Paolo
Cugini
Ma
egli, conoscendo la loro ipocrisia, disse loro: «Perché volete mettermi alla
prova? Portatemi un denaro: voglio vederlo» (Mc 12,15).
Ascoltate
questa verità: l'architettura delle vostre certezze vacilla perché è fondata
sull'illusione del già dato. Il pregiudizio non è altro che il rifugio dei
pavidi, un paravento polveroso che erigete per non guardare l'ardore del
presente. Risolvete i drammi dell'esistenza applicando formule preconfezionate,
codici scritti ieri per un mondo che oggi non esiste più. Ma la voce del vero
profeta vi chiama al risveglio: nessuna dottrina ereditata può sostituire il
battito della realtà attuale. Finché vi aggrapperete alle definizioni astratte,
rimarrete ciechi di fronte all'uomo e alla donna che vi stanno davanti. Il dubbio
non si supera accumulando vecchi saperi, ma squarciando il velo
dell'astrazione.
La
salvezza intellettuale e spirituale esige un bagno di realtà. Siamo chiamati a
compiere un atto di audacia: toccare con mano. Scendiamo dai piedistalli delle nostre
teorie e immergiamoci nel fango e nella luce del presente. Andiamo alla fonte
profonda del problema, là dove l'origine della questione sanguina e grida la
sua urgenza.
Toccare
con mano significa rinunciare allo scudo del giudizio preventivo. Significa
esporre la pelle nuda della mente all'impatto con il fatto concreto. Chi si
immerge nell'ora presente non ha più bisogno di idoli ideologici a cui
aggrapparsi; la realtà stessa diventa la roccia su cui poggiare il piede.
Il
principio di realtà è, in questo senso, una disciplina dell’anima. Esso obbliga
a sospendere l’automatismo del già saputo, a diffidare delle conclusioni
affrettate, a non assolutizzare ciò che è stato detto una volta come se dovesse
valere per sempre. La realtà, infatti, non si lascia possedere da categorie
immobili. Chiede presenza, esposizione, ascolto, verifica. Chiede immersione.
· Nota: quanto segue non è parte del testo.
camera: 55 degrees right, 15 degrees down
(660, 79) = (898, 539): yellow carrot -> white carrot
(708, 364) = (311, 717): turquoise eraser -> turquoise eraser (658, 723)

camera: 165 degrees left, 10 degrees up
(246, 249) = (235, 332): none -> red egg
Non si comprende davvero una persona rimanendo prigionieri dell’etichetta che
le è stata assegnata; non si affronta una crisi rifugiandosi nelle
interpretazioni di ieri; non si scioglie un nodo umano applicando
meccanicamente una soluzione già pronta. Occorre scendere. Occorre vedere.
Occorre lasciarsi smentire dai fatti. Solo così il dubbio viene purificato e la
mente si libera dalla pigrizia del pregiudizio. Andare
alla fonte del problema significa precisamente questo: non accontentarsi del
riflesso, ma cercare la sorgente. Non trattare gli effetti come se fossero le
cause. Non confondere il rumore con la verità. La nostra epoca è tentata
continuamente dal commento senza esperienza, dal verdetto senza incontro, dalla
sentenza senza ascolto. Ma la verità non si consegna a chi rimane sulla soglia.
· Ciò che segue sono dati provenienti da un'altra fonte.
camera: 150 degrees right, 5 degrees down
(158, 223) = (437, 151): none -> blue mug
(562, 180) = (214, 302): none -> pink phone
La verità domanda un bagno di realtà, un’immersione nel presente, una
disponibilità a lasciarsi interrogare da ciò che accade qui e ora. Perché è nel
presente che le cose mostrano il loro volto; è nel presente che i nodi si
rivelano per quello che sono; è nel presente che cade l’idolo del “si è sempre
saputo così”.
Guardate
a colui che ha sovvertito la storia con la forza dell'evidenza: lo stile di
Gesù è il manifesto supremo di questa rivoluzione del presente. Egli non si è
mai mosso nel perimetro rassicurante delle leggi teoriche dei farisei. Di
fronte all'adultera, al cieco, al lebbroso, non ha consultato il già saputo; ha
guardato, ha toccato, ha vissuto il momento.
In
questo modo, Egli ha mostrato una sicurezza granitica nei propri mezzi. Una
certezza assoluta che non derivava dall'arroganza del potere, ma dalla perfetta
sintonia con ciò che è e che sa. Gesù non difendeva una verità astratta da
laboratorio; mostrava una verità incarnata, che vibrava allo stesso ritmo della
realtà circostante. La sua parola era potente perché era specchio fedele
dell'esistere, mai in contraddizione con il respiro del mondo presente. Il
tempo delle risposte preconfezionate è scaduto. Abbandoniamo i nostri vecchi
schemi e l'abitudine di giudicare prima di aver visto.